DURHAM, N.C. – A new $2.2 million, 4-year grant from the National Institutes of Health will support research by a Duke University-led team to promote sustainable strategies to curb the spread of malaria, and protect human and environmental health in regions where the potentially deadly, mosquito-borne disease occurs.

“We’ll be performing experiments in 24 villages in the Mvomero district of Tanzania to assess the effectiveness of different intervention strategies individually and in combination,” said principal investigator Randall A. Kramer, professor of environmental economics at Duke’s Nicholas School of the Environment and the Duke Global Health Institute.

What Kramer and his colleagues learn will be used to refine a model they have developed, called the Malaria Decision Analysis Support Tool (MDAST), which scientists and public health officials can use to improve the effectiveness and safety of malaria control strategies in differing localized conditions and circumstances worldwide.

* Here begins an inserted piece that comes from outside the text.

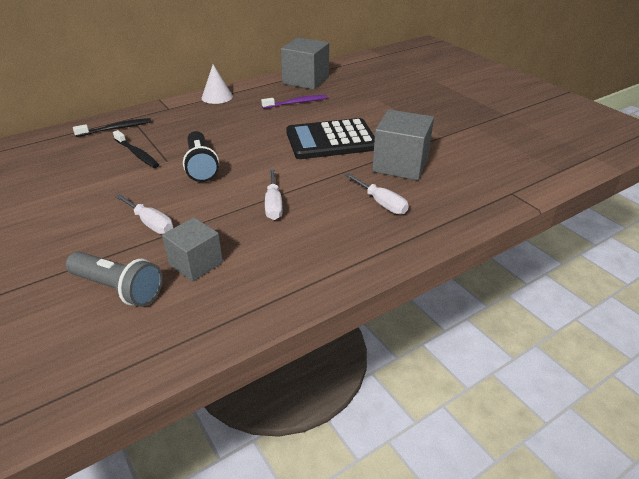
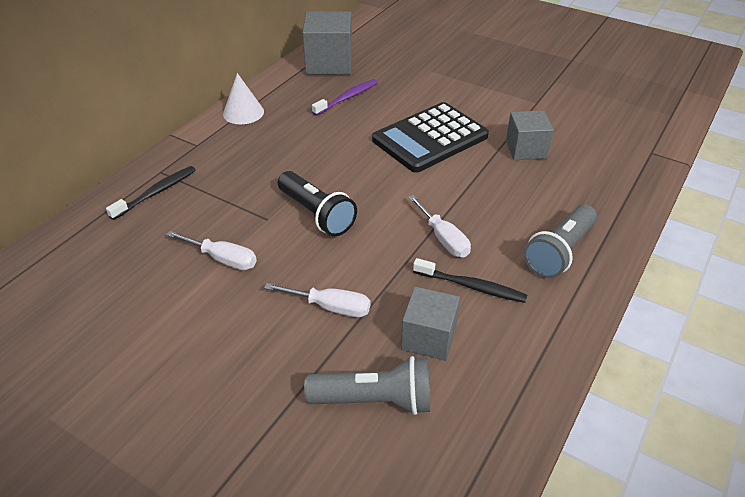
camera: 25 degrees left, 5 degrees up
(137, 154) = (221, 221): black toothbrush -> black toothbrush (471, 286)
(355, 239) = (559, 252): none -> grey flashlight
(381, 203) = (547, 202): white screwdriver -> white screwdriver (223, 259)
(400, 165) = (526, 149): grey cube -> grey cube, size x0.65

In the Tanzania experiments, villages will be randomly assigned to receive one of four disease-control options: no intervention; treatment with mosquito larvicides; rapid diagnostic testing for malaria by health workers; or both larviciding and rapid diagnostic testing. This will allow the researchers to better understand which strategy or combination of them works best, in different conditions, to protect human health without posing undue human or environmental risks from the misuse or overuse of chemical larvicides.

“The central objective is to improve malaria control through an implementation science approach that integrates health delivery and decision support modeling, to promote joint optimization of vector control and disease management strategies,” Kramer said.

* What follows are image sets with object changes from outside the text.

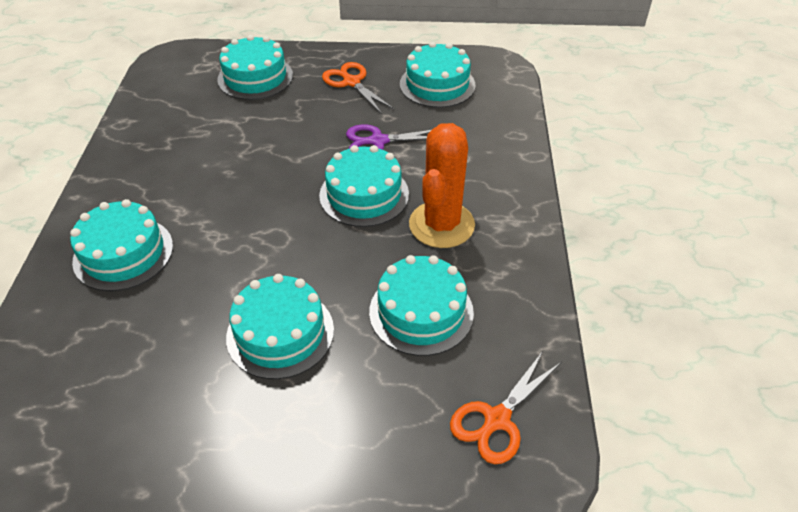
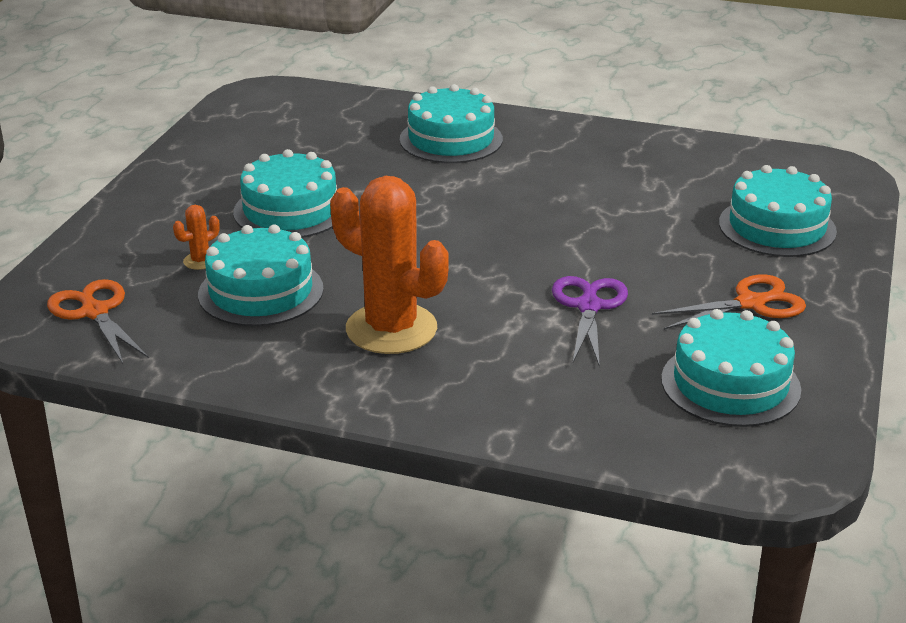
camera: 105 degrees right, 15 degrees down
(364, 194) = (477, 281): turquoise cake -> none
(387, 371) = (200, 261): none -> orange cactus

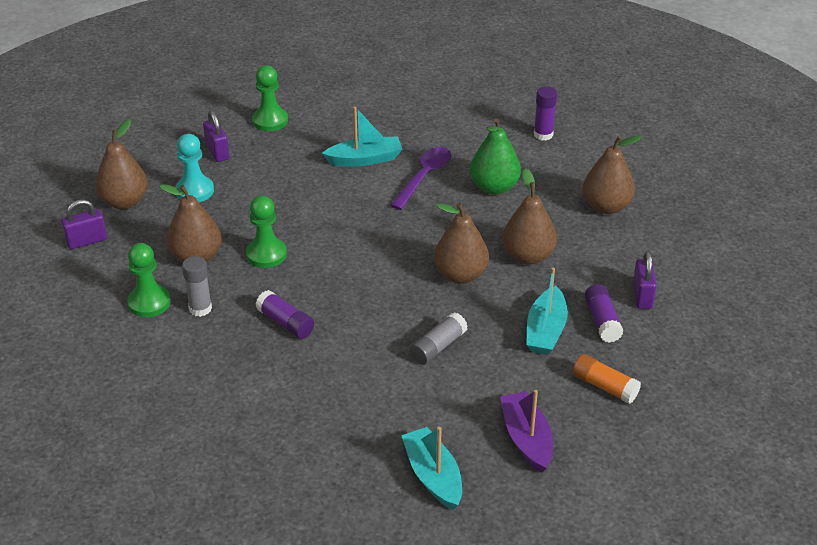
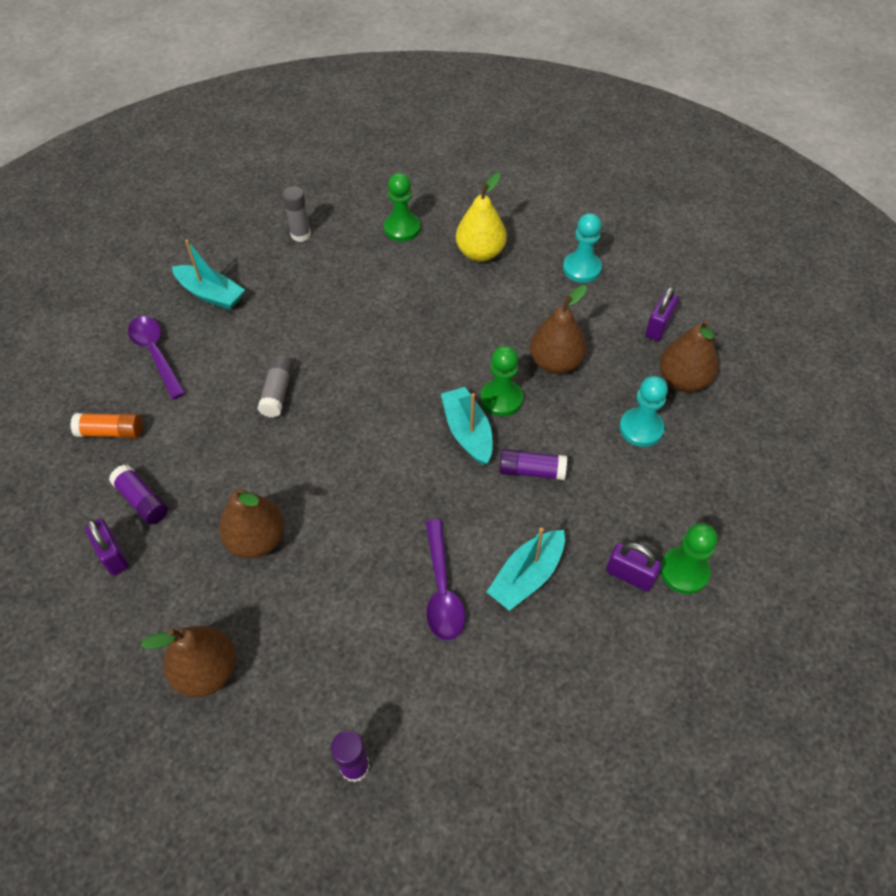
camera: 145 degrees right, 15 degrees up
(76, 314) = (581, 268): none -> turquoise pawn
(140, 376) = (480, 253): none -> yellow pear
(149, 302) = (542, 305): green pawn -> green pawn (402, 228)
(200, 308) = (498, 321): grey glue stick -> grey glue stick (301, 235)
(217, 152) = (680, 489): purple padlock -> purple padlock (630, 575)
(285, 323) = (420, 346): purple glue stick -> purple glue stick (531, 471)
(460, 275) = (309, 477): brown pear -> none
(494, 187) = (354, 622): green pear -> none
(526, 439) = (156, 354): purple boat -> purple spoon
(545, 331) = (191, 460): turquoise boat -> turquoise boat (467, 432)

Marie Lynn Miranda, associate professor of environmental sciences and policy and director of the Children’s Environmental Health Initiative at the Nicholas School, and associate professor of pediatrics at the Duke School of Medicine, is Kramer’s co-principal investigator on the new grant.

Their team includes collaborators from Duke, the University of Pretoria, South Africa, and the National Institute for Medical Research in Tanzania.